Der atheistische Glaube
    Die materialistische Philosophie erlangte ihre Vormachtstellung in der institutionalisierten Naturwissenschaft in der zweiten Hälfte des neunzehnten Jahrhunderts, und das stand in engem Zusammenhang mit dem Umsichgreifen des Atheismus in Europa. Für die Atheisten des einundzwanzigsten Jahrhunderts ist die Richtigkeit der materialistischen Lehre genau wie für ihre Vorgänger eine ausgemachte wissenschaftliche Tatsache, nicht etwa bloß eine Annahme.

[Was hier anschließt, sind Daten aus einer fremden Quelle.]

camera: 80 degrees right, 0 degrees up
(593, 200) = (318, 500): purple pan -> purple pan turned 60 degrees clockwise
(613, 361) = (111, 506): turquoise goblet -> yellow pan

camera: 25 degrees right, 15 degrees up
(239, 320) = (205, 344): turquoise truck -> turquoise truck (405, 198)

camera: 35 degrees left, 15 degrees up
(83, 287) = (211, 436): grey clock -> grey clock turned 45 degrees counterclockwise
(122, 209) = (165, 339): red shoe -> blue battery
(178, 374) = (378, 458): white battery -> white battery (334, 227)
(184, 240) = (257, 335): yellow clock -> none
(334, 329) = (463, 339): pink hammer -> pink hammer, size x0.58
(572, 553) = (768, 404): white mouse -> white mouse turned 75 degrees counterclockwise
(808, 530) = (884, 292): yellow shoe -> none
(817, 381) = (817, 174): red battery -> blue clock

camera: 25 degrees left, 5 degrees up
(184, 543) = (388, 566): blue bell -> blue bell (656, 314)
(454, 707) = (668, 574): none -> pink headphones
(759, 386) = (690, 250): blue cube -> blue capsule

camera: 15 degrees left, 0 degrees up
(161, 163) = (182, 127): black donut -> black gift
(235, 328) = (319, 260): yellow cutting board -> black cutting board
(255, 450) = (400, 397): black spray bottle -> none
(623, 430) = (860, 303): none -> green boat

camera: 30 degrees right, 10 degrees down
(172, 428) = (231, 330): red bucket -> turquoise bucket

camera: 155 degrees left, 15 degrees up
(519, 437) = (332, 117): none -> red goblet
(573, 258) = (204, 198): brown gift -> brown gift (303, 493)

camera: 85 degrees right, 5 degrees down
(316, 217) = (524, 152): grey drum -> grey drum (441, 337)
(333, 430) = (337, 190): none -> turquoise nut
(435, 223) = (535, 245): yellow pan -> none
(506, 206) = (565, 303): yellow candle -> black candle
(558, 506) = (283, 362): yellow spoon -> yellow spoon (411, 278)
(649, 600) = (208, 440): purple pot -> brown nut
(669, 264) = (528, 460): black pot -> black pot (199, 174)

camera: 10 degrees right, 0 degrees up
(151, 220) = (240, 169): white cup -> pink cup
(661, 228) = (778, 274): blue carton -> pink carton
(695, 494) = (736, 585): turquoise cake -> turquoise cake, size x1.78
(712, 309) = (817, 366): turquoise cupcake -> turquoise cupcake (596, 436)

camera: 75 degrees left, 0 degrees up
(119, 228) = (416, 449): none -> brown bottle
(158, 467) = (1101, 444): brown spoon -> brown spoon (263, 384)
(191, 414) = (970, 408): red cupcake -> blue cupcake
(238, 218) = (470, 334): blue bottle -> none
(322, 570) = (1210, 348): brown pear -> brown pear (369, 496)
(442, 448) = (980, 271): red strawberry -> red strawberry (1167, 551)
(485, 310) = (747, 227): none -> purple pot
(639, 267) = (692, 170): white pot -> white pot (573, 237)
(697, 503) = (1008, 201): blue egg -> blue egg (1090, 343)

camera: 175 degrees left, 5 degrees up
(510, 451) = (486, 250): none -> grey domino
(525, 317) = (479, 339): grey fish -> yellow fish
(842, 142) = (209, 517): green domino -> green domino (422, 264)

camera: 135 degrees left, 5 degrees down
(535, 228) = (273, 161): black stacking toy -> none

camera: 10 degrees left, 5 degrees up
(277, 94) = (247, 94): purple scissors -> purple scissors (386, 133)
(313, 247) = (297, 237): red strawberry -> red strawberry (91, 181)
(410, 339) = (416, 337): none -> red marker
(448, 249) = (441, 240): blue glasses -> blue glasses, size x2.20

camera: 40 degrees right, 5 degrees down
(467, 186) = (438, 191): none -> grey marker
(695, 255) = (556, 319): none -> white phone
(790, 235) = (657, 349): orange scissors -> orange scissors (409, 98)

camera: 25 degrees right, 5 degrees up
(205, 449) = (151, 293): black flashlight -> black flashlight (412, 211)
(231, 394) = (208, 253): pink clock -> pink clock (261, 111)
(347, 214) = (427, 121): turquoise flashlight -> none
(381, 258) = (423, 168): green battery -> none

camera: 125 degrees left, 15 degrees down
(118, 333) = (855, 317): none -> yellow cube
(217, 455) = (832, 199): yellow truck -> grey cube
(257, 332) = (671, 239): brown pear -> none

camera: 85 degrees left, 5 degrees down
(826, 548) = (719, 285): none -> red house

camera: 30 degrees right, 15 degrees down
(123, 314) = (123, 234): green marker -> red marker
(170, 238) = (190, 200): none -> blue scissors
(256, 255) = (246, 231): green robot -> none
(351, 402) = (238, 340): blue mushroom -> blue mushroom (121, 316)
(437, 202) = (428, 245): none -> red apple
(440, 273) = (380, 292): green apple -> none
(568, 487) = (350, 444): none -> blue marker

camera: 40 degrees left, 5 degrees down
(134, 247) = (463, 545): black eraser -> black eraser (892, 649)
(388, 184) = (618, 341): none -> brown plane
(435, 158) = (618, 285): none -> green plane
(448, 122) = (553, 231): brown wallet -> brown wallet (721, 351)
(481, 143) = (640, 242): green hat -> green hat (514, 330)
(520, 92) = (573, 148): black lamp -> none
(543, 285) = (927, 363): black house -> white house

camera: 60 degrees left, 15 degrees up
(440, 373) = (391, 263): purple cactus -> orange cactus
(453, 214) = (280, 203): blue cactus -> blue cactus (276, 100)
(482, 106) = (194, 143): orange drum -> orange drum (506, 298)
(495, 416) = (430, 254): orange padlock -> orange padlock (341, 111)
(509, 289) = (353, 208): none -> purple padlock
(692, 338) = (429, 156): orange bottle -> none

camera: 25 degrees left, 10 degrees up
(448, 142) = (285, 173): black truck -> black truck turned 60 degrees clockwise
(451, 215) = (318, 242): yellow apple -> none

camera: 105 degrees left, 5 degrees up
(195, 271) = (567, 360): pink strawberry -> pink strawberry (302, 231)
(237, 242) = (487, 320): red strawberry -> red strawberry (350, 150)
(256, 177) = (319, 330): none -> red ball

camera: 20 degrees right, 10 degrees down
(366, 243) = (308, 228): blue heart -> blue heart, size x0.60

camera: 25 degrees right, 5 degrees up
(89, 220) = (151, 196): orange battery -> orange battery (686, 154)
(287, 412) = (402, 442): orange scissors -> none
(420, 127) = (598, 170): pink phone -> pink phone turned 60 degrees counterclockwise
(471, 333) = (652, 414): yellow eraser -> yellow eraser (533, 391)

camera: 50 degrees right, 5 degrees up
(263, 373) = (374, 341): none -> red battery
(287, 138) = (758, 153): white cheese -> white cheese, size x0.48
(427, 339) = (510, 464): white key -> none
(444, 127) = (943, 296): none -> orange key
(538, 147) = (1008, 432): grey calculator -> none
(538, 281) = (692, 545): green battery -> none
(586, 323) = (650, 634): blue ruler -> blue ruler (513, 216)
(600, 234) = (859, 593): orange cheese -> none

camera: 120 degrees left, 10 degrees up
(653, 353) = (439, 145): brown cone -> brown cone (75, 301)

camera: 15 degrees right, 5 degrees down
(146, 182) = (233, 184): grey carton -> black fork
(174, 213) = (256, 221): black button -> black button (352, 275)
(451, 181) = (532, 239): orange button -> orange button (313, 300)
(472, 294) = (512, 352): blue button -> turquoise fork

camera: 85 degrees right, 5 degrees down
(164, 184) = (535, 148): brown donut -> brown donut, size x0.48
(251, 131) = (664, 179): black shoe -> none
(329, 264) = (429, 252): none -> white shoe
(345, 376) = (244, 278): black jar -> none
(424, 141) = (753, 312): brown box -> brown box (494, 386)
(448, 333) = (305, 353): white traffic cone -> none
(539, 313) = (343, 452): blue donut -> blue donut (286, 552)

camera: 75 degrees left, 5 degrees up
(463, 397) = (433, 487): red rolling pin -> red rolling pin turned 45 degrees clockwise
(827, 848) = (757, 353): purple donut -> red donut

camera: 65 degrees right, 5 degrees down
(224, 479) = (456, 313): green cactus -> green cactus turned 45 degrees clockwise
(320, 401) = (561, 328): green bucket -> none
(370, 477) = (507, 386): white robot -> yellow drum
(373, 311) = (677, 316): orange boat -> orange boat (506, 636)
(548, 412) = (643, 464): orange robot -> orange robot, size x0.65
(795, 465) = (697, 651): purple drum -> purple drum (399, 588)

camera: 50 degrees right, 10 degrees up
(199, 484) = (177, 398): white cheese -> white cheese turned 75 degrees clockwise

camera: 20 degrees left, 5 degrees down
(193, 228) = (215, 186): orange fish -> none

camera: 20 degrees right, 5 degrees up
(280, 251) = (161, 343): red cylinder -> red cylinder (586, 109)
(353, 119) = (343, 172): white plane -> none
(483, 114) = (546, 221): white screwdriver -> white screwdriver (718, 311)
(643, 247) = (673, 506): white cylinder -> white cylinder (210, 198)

    Als sich das noch mit dem Gedanken verband, das gesamte Universum sei nach dem zweiten Hauptsatz der Thermodynamik eine Maschine, der langsam der Dampf ausgeht, mündete die materialistische Philosophie in ein trübseliges Weltbild ein, wie es in den Worten des Philosophen Bertrand Russell zum Ausdruck kommt:

    Dass der Mensch ein Produkt von Ursachen ist, die nicht vorhersahen, auf was sie hinauslaufen würden; dass seine Entstehung, sein Wachsen, sein Hoffen und Fürchten, all sein Lieben und Glauben nur das Ergebnis zufälliger Zusammenstöße von Atomen sind; dass kein Feuer, kein Heldentum, keine Inbrunst des Denkens und Fühlens ein Leben über das Grab hinaus erhalten kann; dass all den Mühen aller Zeitalter, aller Hingabe, aller Inspiration, allem mittaghellen menschlichen Genie der Untergang im gewaltigen Tod des Sonnensystems bestimmt ist; und dass der ganze Tempel menschlicher Errungenschaften unwiderruflich vom Schutt eines in Trümmern fallenden Universums begraben sein wird – all das ist zwar nicht gänzlich unwidersprochen, aber doch der Gewissheit so nahe, dass keinem Philosophen, der es bestreitet, viel Hoffnung auf Anerkennung gemacht werden kann. Nur im Gerüst dieser Wahrheiten, nur auf dem Boden endgültiger Verzweiflung kann künftig die Wohnstatt der Seele gebaut werden. [37]

    Wie viele Wissenschaftler glauben denn an diese »Wahrheiten«? Manche akzeptieren sie fraglos. Aber es gibt auch viele, deren persönliche Philosophie oder religiöse Orientierung ihnen dieses »wissenschaftliche Weltbild« etwas beschränkt erscheinen lassen, bestenfalls als Halbwahrheit. Und auch innerhalb der Wissenschaft selbst lassen Disziplinen wie evolutionäre Kosmologie, Quantenphysik und Bewusstseinsforschung die Standarddogmen der Naturwissenschaft inzwischen etwas altmodisch aussehen.